Any questions, feel free to comment here or ask me on Twitter, @JW_Firth. For more about how we can apply memory research to education, check out my co-authored book “Psychology in the classroom: A teacher’s guide to what works”, and my book for pupils/students, “How to learn”.
References
Birnbaum, M. S., Kornell, N., Bjork, E. L., & Bjork, R. A. (2013). Why interleaving enhances inductive learning: The roles of discrimination and retrieval. Memory & Cognition, 41(3), 392-402.
Eglington, L. G., & Kang, S. H. (2017). Interleaved presentation benefits science category learning. Journal of Applied Research in Memory and Cognition, 6(4), 475-485.
Kang, S. H., & Pashler, H. (2012). Learning painting styles: Spacing is advantageous when it promotes discriminative contrast. Applied Cognitive Psychology, 26(1), 97-103.
Kornell, N. & Bjork, R. A. (2008). Learning concepts and categories: Is spacing the “enemy of induction”? Psychological Science, 19, 585-592.

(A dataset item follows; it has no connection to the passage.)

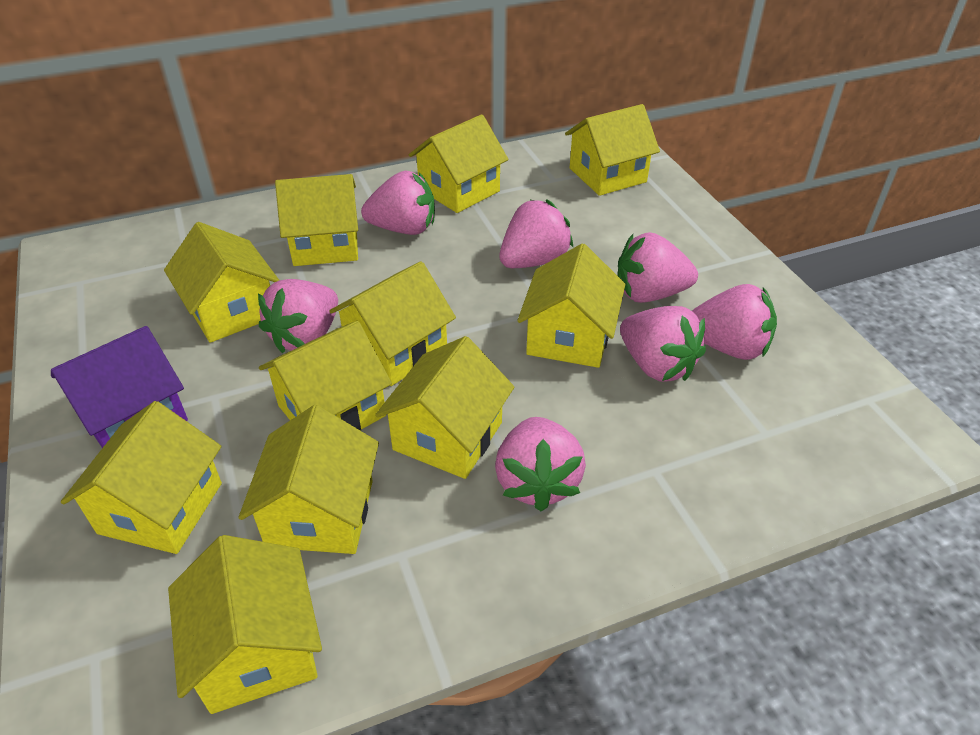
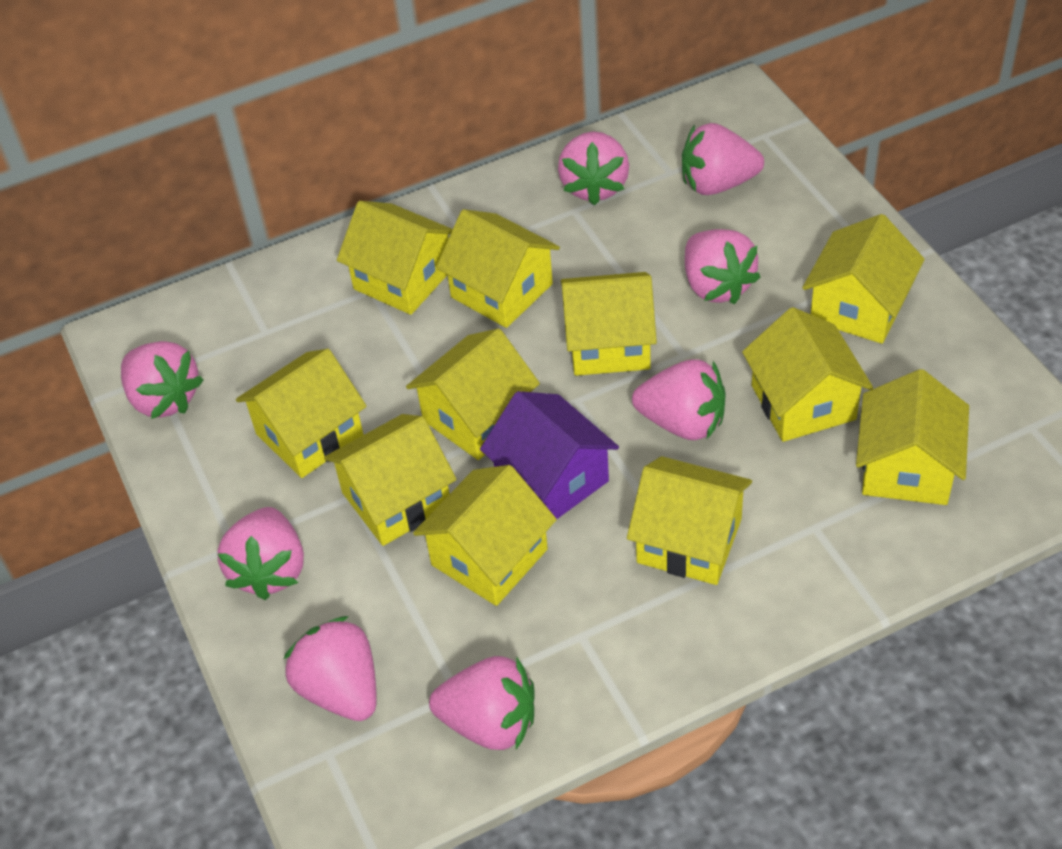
pink strawberry: 7 -> 8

Yan, V. X., Soderstrom, N. C., Seneviratna, G. S., Bjork, E. L., & Bjork, R. A. (2017). How should exemplars be sequenced in inductive learning? Empirical evidence versus learners’ opinions. Journal of Experimental Psychology: Applied, 23(4), 403-416.
* Confusingly, the early studies of interleaving often referred to it as ’spacing’ for this reason!
** The rocks example was suggested by Yan et al, 2017.